Samuel haussa les épaules.

- Il me plaît d'admirer les ruines au clair de lune. Qui êtes-vous pour m'en empêcher ?
- Je suis un des gardiens du vieux château, et l'ordonnance ne veut pas qu'on y pénètre après dix heures.
- Les ordonnances sont pour les philistins, dit Samuel, et moi je suis un étudiant !
Et il fit mine d'écarter le veilleur pour entrer.
- Pas un pas de plus, sur votre tête ! cria l'homme en mettant la main dans sa poitrine.
Samuel crut voir qu'il en tirait une lame. En même temps, avertis par le bruit du coup de bâton, cinq ou six hommes s'approchaient silencieusement en se glissant derrière les broussailles.
- Oh ! pardon, dit alors Samuel en riant, vous êtes peut-être celui auquel je dois répondre : Je fais l'œuvre de ceux qui dorment.
Le veilleur respira et remit son couteau dans son gilet. Les autres s'éloignèrent.
- Il était temps, l'ami, dit le veilleur. Une seconde de plus, vous étiez mort.
- Oh ! j'aurais un peu résisté. Mais je vous fais mon compliment sincère. Je vois que nous serons bien gardés.
- N'importe, camarade, vous êtes hardi de jouer avec ces choses-là.
- J'ai joué avec bien d'autres.
Il passa et entra dans la cour. La lune donnait en plein sur la façade de l'antique château de Frédéric IV et d'Othon-Henri. C'était un magnifique spectacle que de voir ainsi éclairées les deux fourmillantes devantures sculptées, l'une pleine de divinités et de chimères, l'autre pleine de palatins et d'empereurs.

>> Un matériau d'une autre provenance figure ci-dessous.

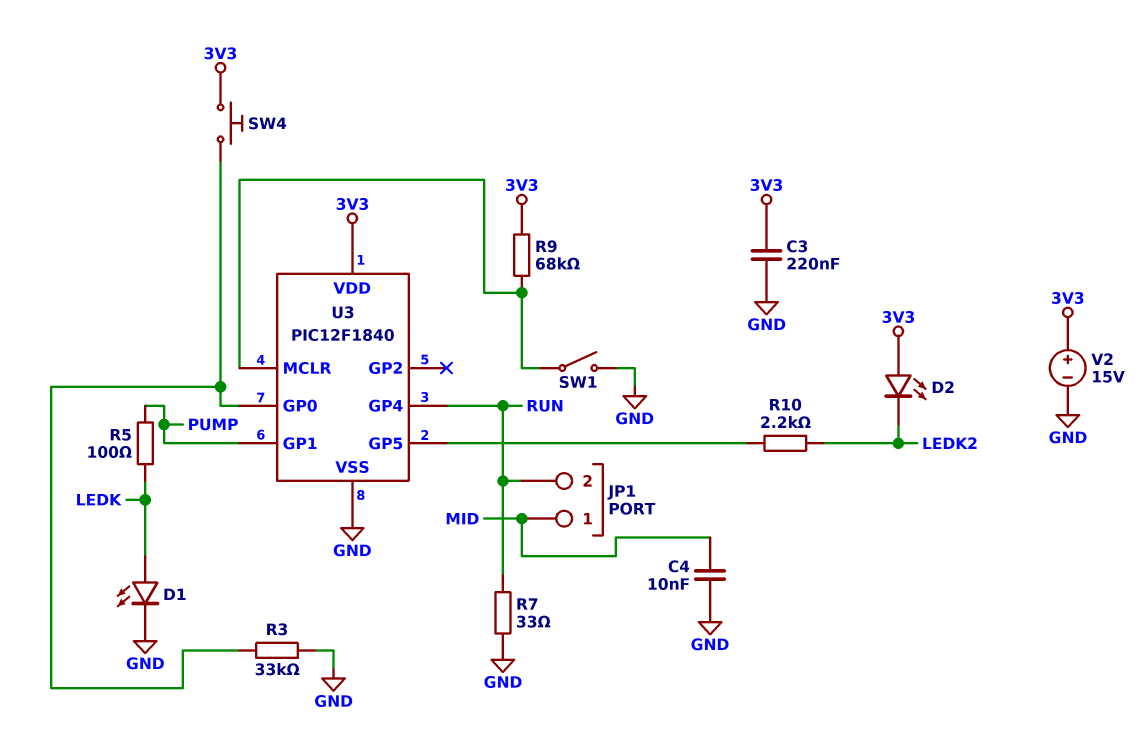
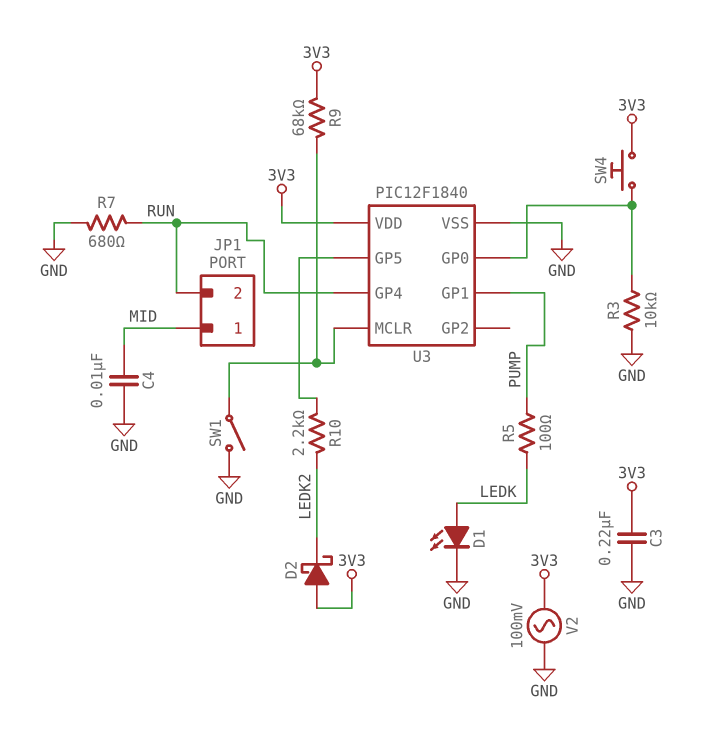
D2: LED (A 3V3, K LEDK2) -> schottky (A 3V3, K LEDK2)
R3: 33k (GND, U3/GP0) -> 10k (GND, U3/GP0)
R7: 33 (GND, RUN) -> 680 (GND, RUN)
V2: 15V (plus 3V3, minus GND) -> AC 100mV (3V3, GND)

Mais Samuel n'était pas en humeur d'admirer des sculptures. Il se contenta, en passant, de dire un mot obscène à Vénus, de faire un geste de défi à Charlemagne, et il alla droit à l'entrée de la ruine.
Une troisième sentinelle défendait l'entrée :
- Qui êtes-vous ?
- Un de ceux qui punissent les punisseurs.
- Suivez-moi, dit la sentinelle.
Samuel suivit son guide à travers les broussailles et les débris, non sans se cogner plus d'une fois le genou aux blocs tombés et ensevelis dans les hautes herbes.
Quand il eut traversé ces décombres énormes d'un grand palais et d'une grande histoire, quand il eut bien foulé du pied ces plafonds que tant de rois avaient vus sur leur front, le guide s'arrêta, ouvrit une porte basse, et montra une excavation dans le sol.
- Descendez, dit-il, et ne bougez pas jusqu'à ce qu'on vienne vous chercher.
Il referma la porte, et Samuel se trouva dans un sentier en pente où pas un rayon ne parvenait ; puis la pente cessa. Au moment où Samuel entrait dans une sorte de cave profonde, et avant que ses yeux se fussent habitués à l'ombre, il sentit une main qui serrait la sienne, et la voix de Julius lui dit :
- Tu es en retard. Ils entrent en séance. écoutons et regardons.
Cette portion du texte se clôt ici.